Validation and Results for the Produced Casting Parts
The implementation of the above integrated process yielded successful casting parts. The mechanical properties were evaluated using separately cast test blocks (Y-blocks) poured from the same ladle as the eccentric body. The results consistently met the QT700-2 specification in the as-cast condition.
| Property | Specification (QT700-2) | Average Result from Produced Casting Parts |
|---|---|---|
| Tensile Strength, Rm | > 700 MPa | 723 MPa |
| Elongation, A | > 2% | 3.1% |
| Hardness (Eccentric Lobe Surface) | > 220 HB | 225-240 HB |
Metallographic examination of samples taken from the heavy eccentric lobe of the casting parts revealed a microstructure characteristic of well-controlled production: a high nodule count of small, well-formed (Type I) graphite nodules evenly dispersed in a matrix consisting of over 85% fine pearlite, with the remainder being ferrite surrounding the nodules. Crucially, no evidence of chunky graphite, significant carbides, or micro-shrinkage was found, confirming the effectiveness of the chill and metallurgical controls.
Conclusion and Learned Principles
The successful development of these as-cast QT700-2 eccentric body casting parts hinged on a systems-engineering approach that intertwined robust foundry practice with precise metallurgy. The key learnings can be distilled into principles applicable to other heavy-section ductile iron casting parts:
- Process Design for Thermal Management: For complex casting parts with varying sections, a combination of controlled filling (gating), liquid feeding (insulating risers), and localized cooling (chills) is essential to promote soundness and a favorable solidification pattern.
- Chemistry as a Foundation: A moderate carbon equivalent (CE ~4.5-4.7%) provides the best compromise between castability, graphitic expansion, and avoiding floating graphite in massive casting parts.
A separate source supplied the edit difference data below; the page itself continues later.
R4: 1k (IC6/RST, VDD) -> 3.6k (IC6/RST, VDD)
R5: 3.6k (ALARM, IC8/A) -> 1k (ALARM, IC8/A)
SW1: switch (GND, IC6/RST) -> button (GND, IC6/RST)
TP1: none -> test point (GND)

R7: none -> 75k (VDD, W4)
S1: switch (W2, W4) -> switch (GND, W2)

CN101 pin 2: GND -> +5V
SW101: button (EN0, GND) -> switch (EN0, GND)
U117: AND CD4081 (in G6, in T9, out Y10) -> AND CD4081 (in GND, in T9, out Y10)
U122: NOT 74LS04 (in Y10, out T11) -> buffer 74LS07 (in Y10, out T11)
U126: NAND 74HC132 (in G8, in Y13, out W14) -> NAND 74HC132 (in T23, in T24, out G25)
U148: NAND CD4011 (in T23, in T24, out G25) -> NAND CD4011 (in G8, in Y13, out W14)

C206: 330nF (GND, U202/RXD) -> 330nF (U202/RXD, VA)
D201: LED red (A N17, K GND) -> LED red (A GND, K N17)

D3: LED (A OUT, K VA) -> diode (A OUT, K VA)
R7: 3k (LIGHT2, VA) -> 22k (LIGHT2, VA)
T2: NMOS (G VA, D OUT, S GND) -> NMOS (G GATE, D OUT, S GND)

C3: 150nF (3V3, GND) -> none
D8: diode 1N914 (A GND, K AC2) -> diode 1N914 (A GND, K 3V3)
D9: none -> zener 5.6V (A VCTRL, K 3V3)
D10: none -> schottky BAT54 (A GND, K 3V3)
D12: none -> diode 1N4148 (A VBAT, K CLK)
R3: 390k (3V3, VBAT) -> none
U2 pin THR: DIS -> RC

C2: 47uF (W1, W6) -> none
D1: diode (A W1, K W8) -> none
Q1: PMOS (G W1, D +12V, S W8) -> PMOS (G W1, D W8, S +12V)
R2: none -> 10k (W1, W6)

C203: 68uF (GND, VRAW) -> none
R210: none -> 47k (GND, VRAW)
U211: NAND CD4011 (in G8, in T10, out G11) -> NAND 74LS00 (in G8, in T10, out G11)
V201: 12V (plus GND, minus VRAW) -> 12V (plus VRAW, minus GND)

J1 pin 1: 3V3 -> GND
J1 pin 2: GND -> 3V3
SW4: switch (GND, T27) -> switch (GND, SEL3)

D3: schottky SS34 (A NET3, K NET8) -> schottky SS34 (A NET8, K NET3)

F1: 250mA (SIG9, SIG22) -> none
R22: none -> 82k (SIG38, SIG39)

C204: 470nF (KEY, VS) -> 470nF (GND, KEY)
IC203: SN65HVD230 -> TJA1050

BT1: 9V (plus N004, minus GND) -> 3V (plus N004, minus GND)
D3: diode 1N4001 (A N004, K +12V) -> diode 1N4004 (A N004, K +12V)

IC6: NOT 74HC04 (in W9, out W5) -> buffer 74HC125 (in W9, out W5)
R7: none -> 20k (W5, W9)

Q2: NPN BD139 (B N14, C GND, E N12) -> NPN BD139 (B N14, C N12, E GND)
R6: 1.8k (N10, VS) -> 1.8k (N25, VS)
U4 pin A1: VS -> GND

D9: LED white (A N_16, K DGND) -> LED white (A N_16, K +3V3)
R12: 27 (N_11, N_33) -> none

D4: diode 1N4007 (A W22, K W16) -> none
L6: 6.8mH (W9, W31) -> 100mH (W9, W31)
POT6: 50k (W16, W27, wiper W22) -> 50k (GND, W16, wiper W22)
- Strategic Alloying for As-Cast Properties: The synergistic use of pearlite promoters like Cu, Sn, and controlled Cr is indispensable for achieving high strength and hardness in the as-cast state without resorting to heat treatment.
- Fade-Resistant Treatment: For casting parts with long processing times, using a low-RE spheroidizer and, most critically, employing a powerful, late-stage inoculation (e.g., stream inoculation) are non-negotiable for maintaining a high, uniform nodule count and preventing degenerate graphite forms.
- The Central Role of Graphitic Expansion: The entire process must be designed to harness the internal pressure generated from graphite precipitation. This natural self-feeding mechanism is what ultimately seals shrinkage and ensures density in properly designed and melted ductile iron casting parts.
By adhering to these principles, we transitioned the production of these critical eccentric bodies from a problematic, heat-treatment-dependent process to a reliable, cost-effective, and high-yield as-cast operation, delivering casting parts that fully met the rigorous demands of performance in service.